What is the metaverse? Why are global brands entering the space, and what are the advantages of participating in this relatively new but rapidly developing area? Zaf Chow, Director of Digital Strategy and Partnerships at Animoca Brands, provided an overview of the metaverse at a Chamber webinar on 10 February.
To understand the metaverse, you first need to understand NFTs, or non-fungible tokens, she explained. NFTs are units of data stored using blockchain, which can be bought and traded. Like cryptocurrencies, they are held in digital wallets, but unlike cryptocurrency, each NFT unit does not have the same value.
In recent months, NFTs and the metaverse have been garnering mainstream attention, particularly in the art, gaming and entertainment worlds. Facebook has rebranded as Meta, artist Damien Hirst has issued his own NFT collection, while sales of NFTs by companies including Bored Ape and CryptoPunk have attracted headlines.
“NFT collectables are being traded at high volumes and are selling for hundreds of millions of U.S. dollars,” Chow said.
Why are these sums so high, and what is the useability of NFTs? One driver is that gaming is shifting to blockchain, which is changing the user experience.
“When you play traditional games, you pay money to buy ‘skins’ for your character, but you don’t own them. So if the games company shuts your account down, you will lose all your assets.”
It is a similar situation with content on Web 2.0-era social media platforms like Facebook and Instagram, where people upload their photos, videos and other content. “It is the social media platforms that benefit most from Web 2.0, as they can analyse user behaviour and make money from that.”
But if a platform decides to shut down your account – or if the platform itself closes – you will lose all of your content. Blockchain is now facilitating the move from Web 2.0 to 3.0, giving users more control and enabling them to own their online assets.
As blockchain is transparent, no one can terminate your account, or change your ownership. Gamers can also play-to-earn in some of the platforms.

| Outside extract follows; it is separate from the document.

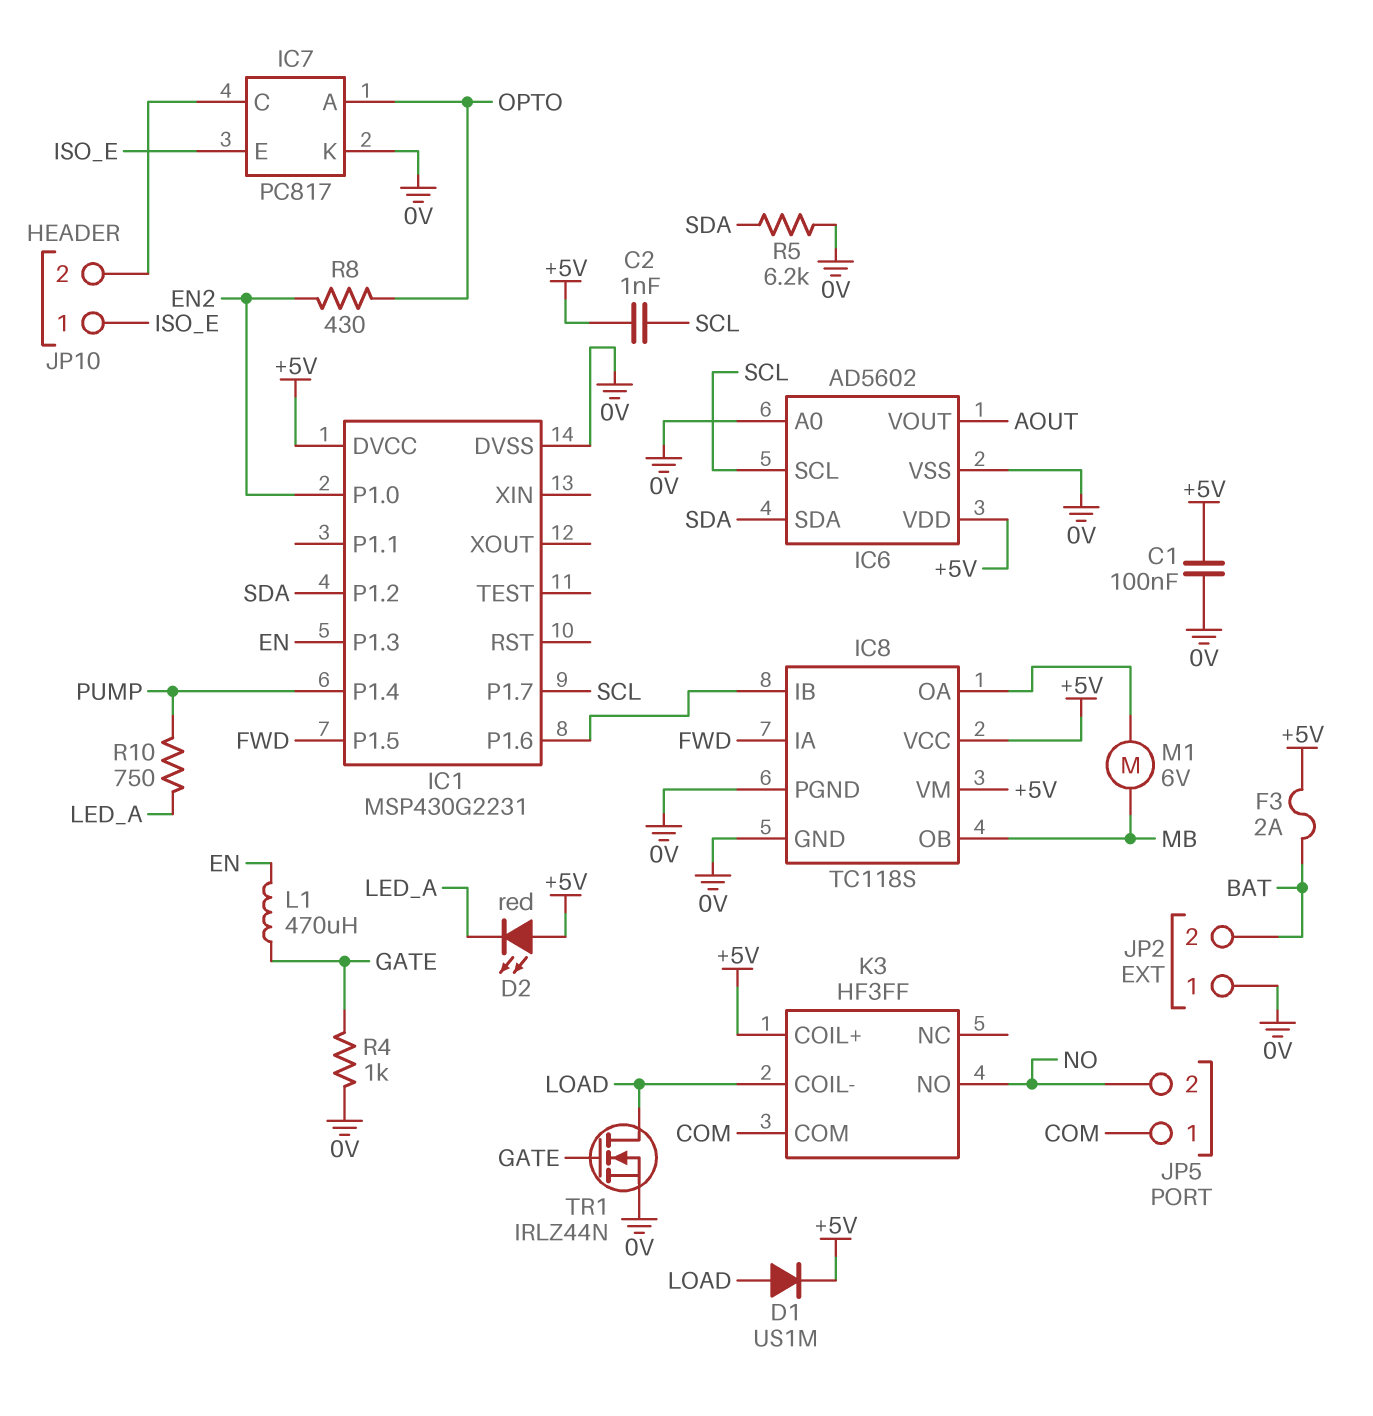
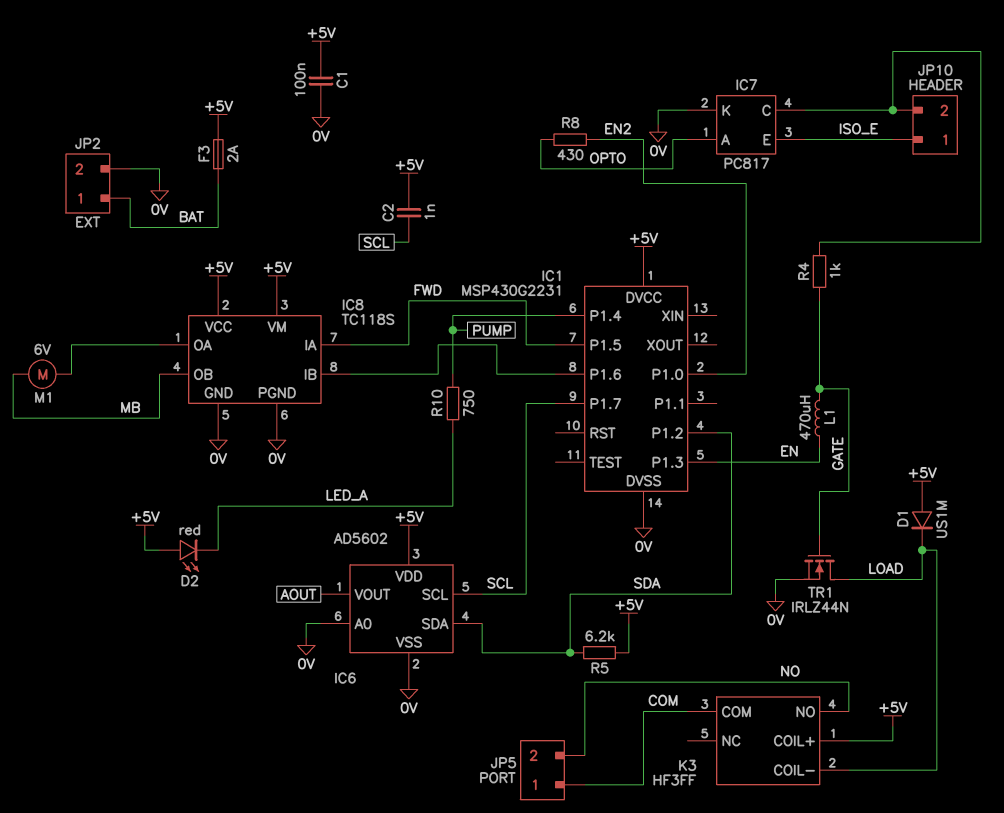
D1: diode US1M (A LOAD, K +5V) -> diode US1M (A +5V, K LOAD)
JP2 pin 1: 0V -> BAT
JP2 pin 2: BAT -> 0V
R4: 1k (0V, GATE) -> 1k (GATE, IC7/C)
R5: 6.2k (0V, SDA) -> 6.2k (+5V, SDA)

“A key feature of the metaverse is that it has cross-application interoperability, so one asset can be used in multiple platforms,” Chow explained. “This means that your avatar in one metaverse can go into other metaverses.”

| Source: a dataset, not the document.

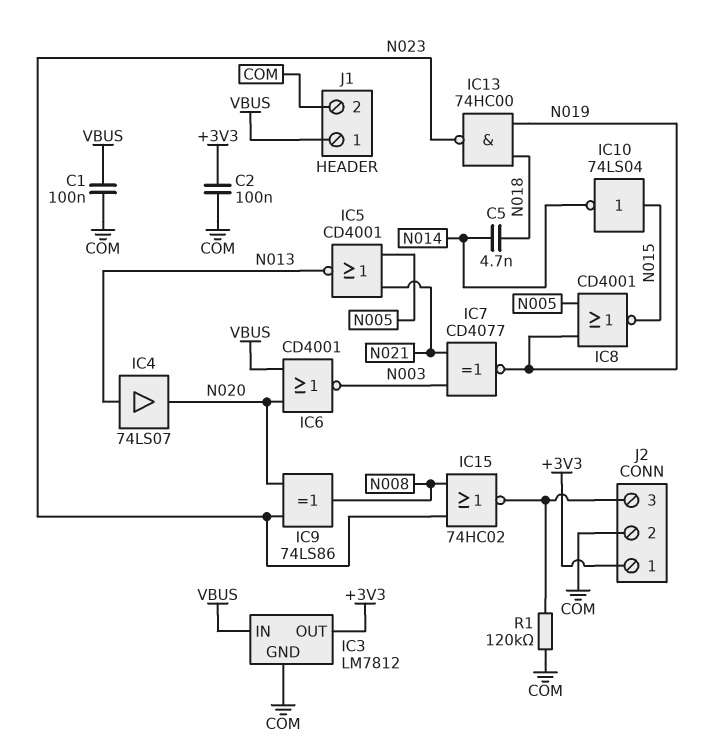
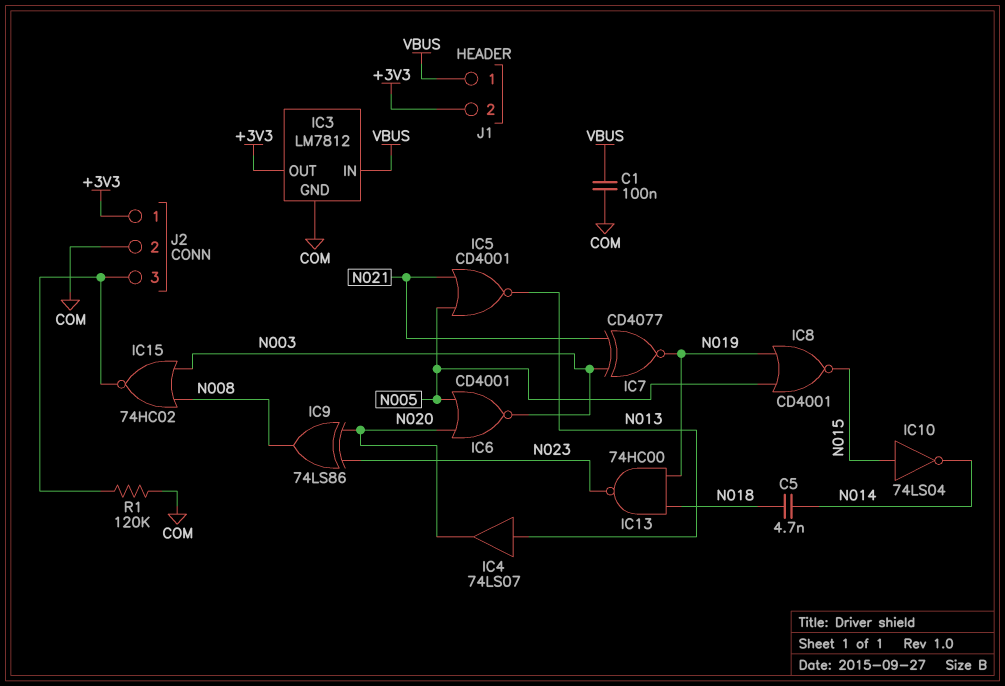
C2: 100nF (+3V3, COM) -> none
IC6: NOR CD4001 (in N020, in VBUS, out N003) -> NOR CD4001 (in N005, in N020, out N003)
IC15: NOR 74HC02 (in N008, in N023, out J2/3) -> NOR 74HC02 (in N003, in N008, out J2/3)
J1 pin 2: COM -> +3V3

Animoca has invested in around 20 different metaverses, which all have different attractions. In a metaverse specialising in music, for example, users can virtually attend a concert or festival. Chow believes that a lot more developments are on the horizon.
“To a lot of people, the virtual world experience is still just playing games inside the metaverse. But in the future it will become more immersive,” she said. “For example, if you are watching a concert, it is not just like watching on a screen. You are more immersed, and your avatar can walk around.”
In the near future, VR and AR technology will be able to capture movement using a mobile phone camera, so you can dance virtually with your friends. “I think when we reach this stage, it will change people’s perception of the metaverse. Having a second life inside the metaverse is not as far off as you might think.”
Chow noted that Web 2.0 has already changed behaviour, and enabled people to build connections around the world. The metaverse will develop this further through more immersive experiences.
In terms of major brands entering the metaverse, sports and entertainment companies are among those taking the first steps. This makes sense, Chow explained, as these sectors already have a large fanbase of users who want to connect with their idols and other fans.
So how can potential investors figure out the value of the different metaverses? Community and utility are really important: does the platform have a genuine community engaging with one another, and what users can actually do with their NFT, she said. “Web 3.0 is all about communication with your users.”